Selon lui, le titre ne dit pas que telle ou telle BMW serait écologique mais il s'agit des conseils que BMW donne à ses clients professionnels, qui visent à réduire l'empreinte écologique de ces clients. Cela peut concerner la mise en service de voitures équipées de moteurs plus récents avec moins d'émissions, ou le passage de voitures avec un carburant à des voitures avec un autre carburant, qui émettent moins de CO2 et/ou consomment moins. Passer à sa plate-forme de partage de voiture DriveNow fait également partie de cette stratégie, où les voitures ne sont utilisées que lorsqu'elles sont réellement nécessaires.

En outre, il conseille également ses distributeurs dans le cadre du « Green Building Project », ce qui doit amener leurs bâtiments à être équipés de panneaux solaires et d’autres dispositifs réduisant les émissions d’ici 2020.
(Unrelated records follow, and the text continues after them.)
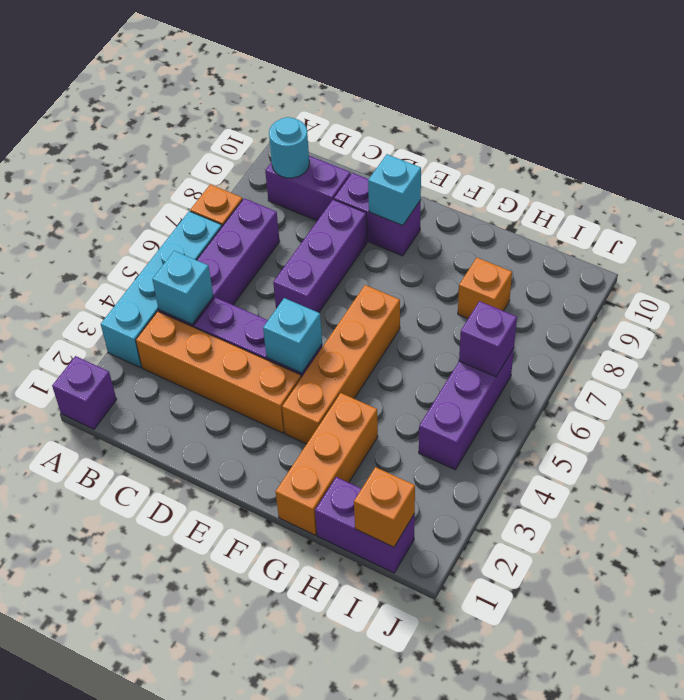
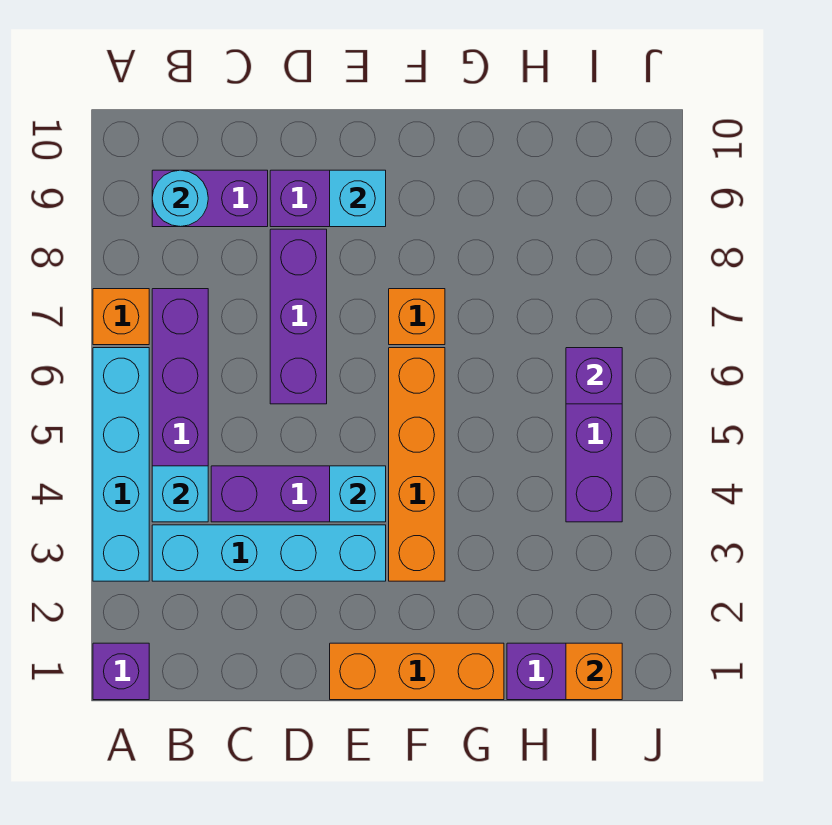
orange brick B3:E3 level 1 -> cyan brick B3:E3 level 1
orange brick G1:G3 level 1 -> orange brick E1:G1 level 1
orange brick H8 level 1 -> orange brick F7 level 1

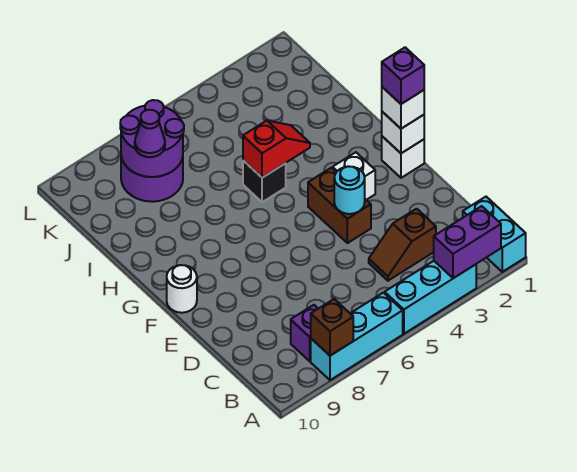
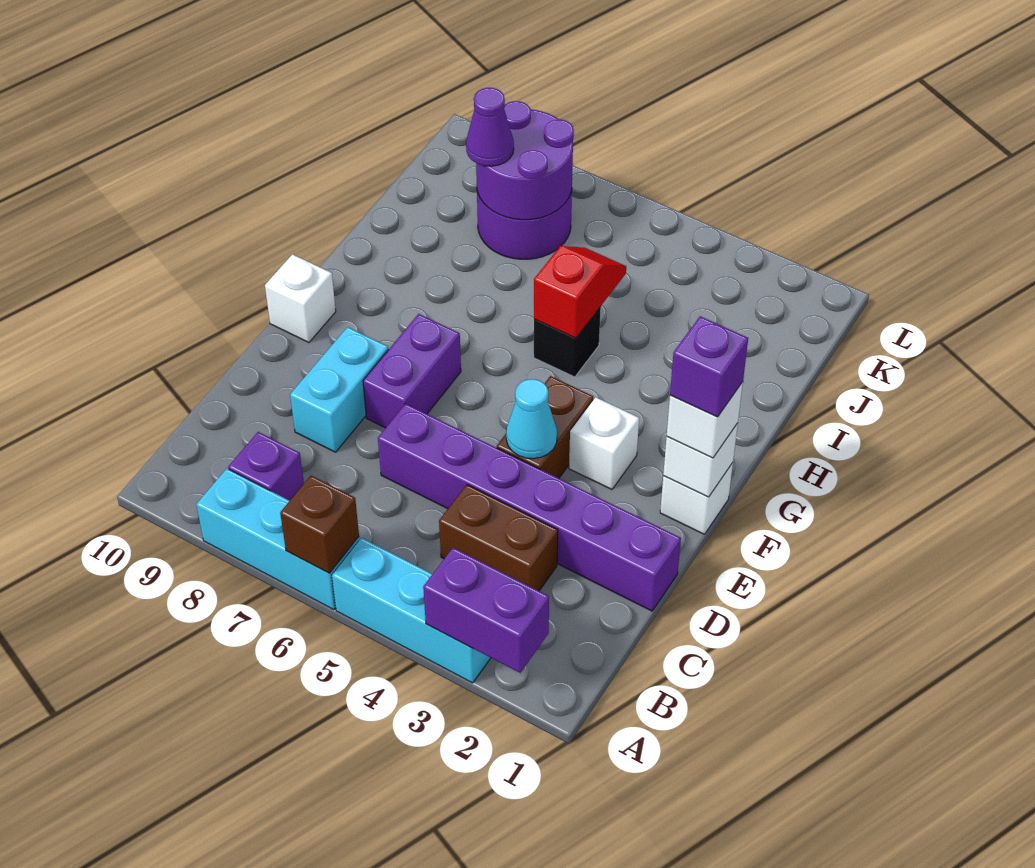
cyan brick A1:B1 level 1 -> cyan brick D8:E8 level 1
brown brick A8 level 2 -> brown brick A6 level 2
brown slope C3:C4 level 1 top 3 -> brown brick C3:C4 level 1
none -> purple brick D1:D6 level 1
cyan round brick E4 level 2 -> cyan cone E4 level 2
none -> purple brick E7:F7 level 1
white round brick F10 level 1 -> white brick F10 level 1
red slope H4:H5 level 2 top 5 -> red slope H5:I5 level 2 top H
L’annonceur est donc convaincu que ce texte n'est pas contraire à l’article 7 du Code de la publicité écologique (ou à l’article E1 analogue du Code ICC) qui stipule que : « Des expressions, affirmations ou slogans absolus tels que, par exemple, « bon pour l’environnement », « écologiquement sûr », ... impliquant qu'un produit ou un service n'a pas d'effets sur l'environnement à quel que stade que ce soit de son cycle de vie, sont interdits, sauf  preuve établie en application de l'article 14 du présent Code. ».
En effet, il n'est nulle part affirmé que ses voitures n’ont pas d'effets sur l’environnement. Il s'efforce uniquement de réduire l'empreinte écologique de son organisation, de ses distributeurs et de ses clients.

Décision du Jury

Le Jury a pris connaissance de la communication commerciale en question et de la plainte qui la concerne.

Il tient tout d’abord à souligner qu’il a examiné cette plainte à la lumière des dispositions applicables en la matière en Belgique, à savoir l’article 7 du Code de la publicité écologique et l’article E1 du Code de la Chambre de Commerce Internationale (Code ICC).

À cet égard, le Jury est tout d’abord d’avis qu’il n’est pas question en l’occurrence d’un message publicitaire pour une voiture électrique ou pour des voitures électriques, comme le suggère le plaignant, mais que la communication commerciale en question concerne au contraire principalement l’octroi de conseils par l’annonceur à ses clients professionnels et à ses distributeurs.

Il est également d’avis qu’il ressort suffisamment clairement du texte qu’il s’agit ici d’un objectif de l’annonceur de réduire l’empreinte écologique de son organisation, de ses distributeurs et de ses clients et qu’on n’affirme donc pas que les produits de l’annonceur n’auraient aucun impact sur l’environnement.

Il a donc estimé que la communication commerciale en question n’est pas contraire sur ce point aux dispositions susmentionnées et a déclaré la plainte non fondée.

Suite

A défaut d’appel, ce dossier a été clôturé.